Most Rust Belt cities can't dig their way out of their problems. Most are overwhelmed with public sector unions. They are also very unfriendly to business that creates revenue. They want their pound of flesh in tax money where neighboring states or cities aren't as greedy. The thing most Rust belt cities lack is a right to work law. That is the first step.
If anything, the ability of Detroit to revitalize itself will be supported by its move AWAY from its crazy over-reliance on the car industry. Putting all its eggs in the one basket of the car industry was the root cause of all of Detroit's problems, and if they don't learn that lesson from their past then they'll be doomed to repeat it.
@@Paonporteur Disagree--if you need a union to get ahead, you are not much of a worker. The only people that benefit from the union are the higher ups, shop stewards and their cronies. When promotion is based on seniority not productivity you lose incentive to outperform.
I lived in metro Detroit. Detroit is a crime wave. It's the people who live in Detroit that are the problem. I moved. Smartest move ever. I'm in silicon valley now. Which is better
Interesting how they didn’t highlight exactly what ignited the 1967 riots that was documented and made a movie about the racial tension near Black Bottom. At that time wypipo used it as time to burn all their homes and businesses to claim insurance policies and move to the suburbs. They also built 375 and 75 and 94 freeway through the heart of the black community. They also planted drugs in the 80s that REALLY took down Detroit. Let’s not forget about de-industrialization that displaced A LOT of jobs. Wages stayed the same. Property value never went up because no real industry (deindustrialization).
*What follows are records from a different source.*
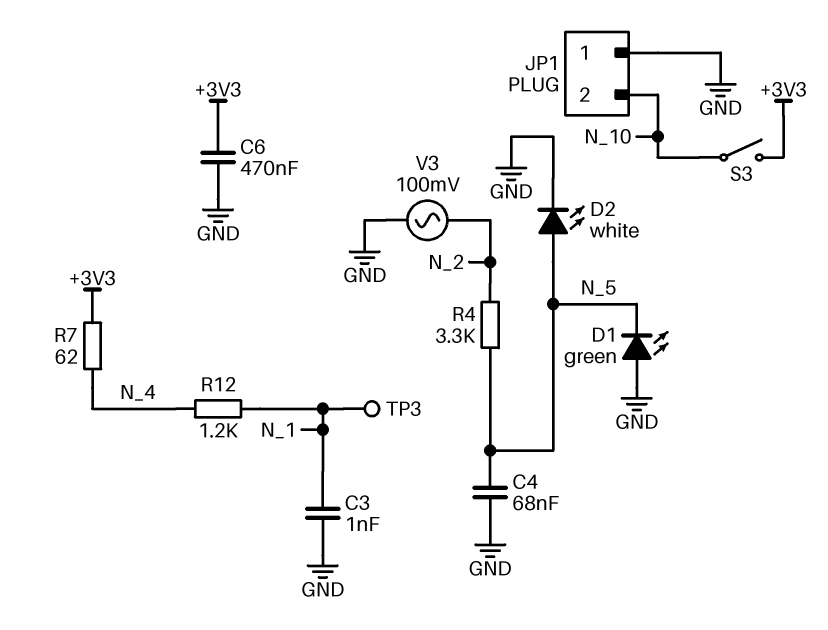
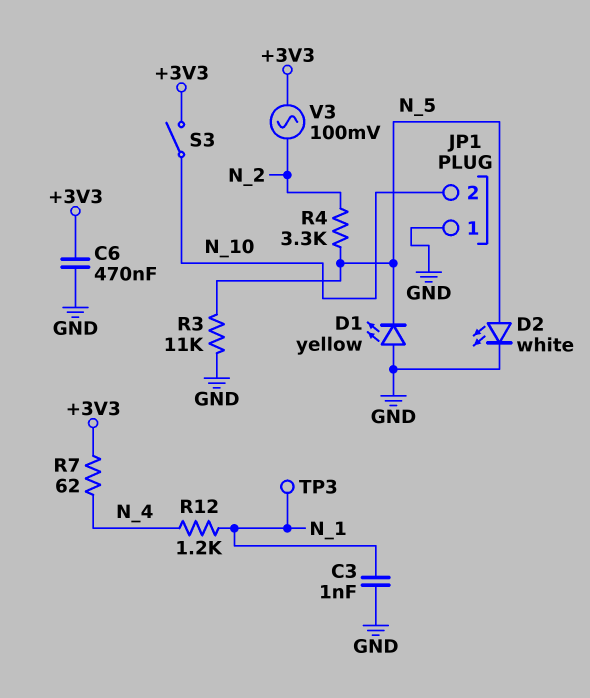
C4: 68nF (GND, N_5) -> none
D1: LED green (A GND, K N_5) -> LED yellow (A GND, K N_5)
R3: none -> 11k (GND, N_5)
V3: AC 100mV (GND, N_2) -> AC 100mV (+3V3, N_2)

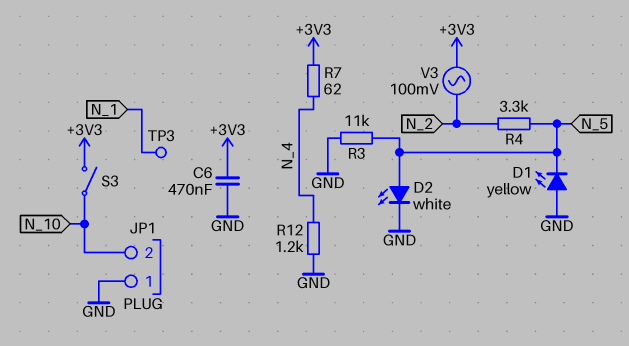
C3: 1nF (GND, N_1) -> none
R12: 1.2k (N_1, N_4) -> 1.2k (GND, N_4)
It’s crazy. We have a tech hub now, and all sports in downtown. Honestly Detroit has to shrink the area. Our community is spread out (white flight). The neighborhoods are so wide. Either bring the community close together and utilize the remaining land for an infrastructure or allow the community to pay monthly for those abandoned lots to create local gardens, parks, rec centers, mini tech bubbles, etc. I know the potential Detroit has, I actually love this city. Born and raised lived on the west side and east side and metro Detroit. I know what this city needs. ❤️
I’m born and raised in Detroit, moved out the state in 2014 and it was the BEST decision. The only way for the city to truly gain and control economic value, is for them to minimize the city greatly and sell the available land so a new city can be established with new and better government.
I find it so egregious when people say Detroit is becoming gentrified and people are being displaced. For many decades, most of the downtown area, midtown, corktown, river town, etc. were almost completely empty. Many of the buildings in these areas were abandoned or demolished over the years. Now they’re becoming more developed and people and businesses are moving in. So you can’t really say those neighborhoods are being “gentrified” when there were little to no people there to begin with.
booo! "little to no people" aka: people you don't care about or that aren't valued by our corporate system. Those places that seemed empty to you had people living there that couldn't afford to live elsewhere. I lived in the Eastern Market for 10 years, paying $750 a month for a place that could fit up to 5 people sharing the costs. Then I got gentrified out by Sanford Nelson. He bought up as much as he could with all of these ambitious plans, none of them have materialized and now they're just doing a flip on all the properties at a big profit. Many of the places that people got kicked out of 5 years ago haven't been occupied since! So the occupancy rate has gone down while the prices have gone up...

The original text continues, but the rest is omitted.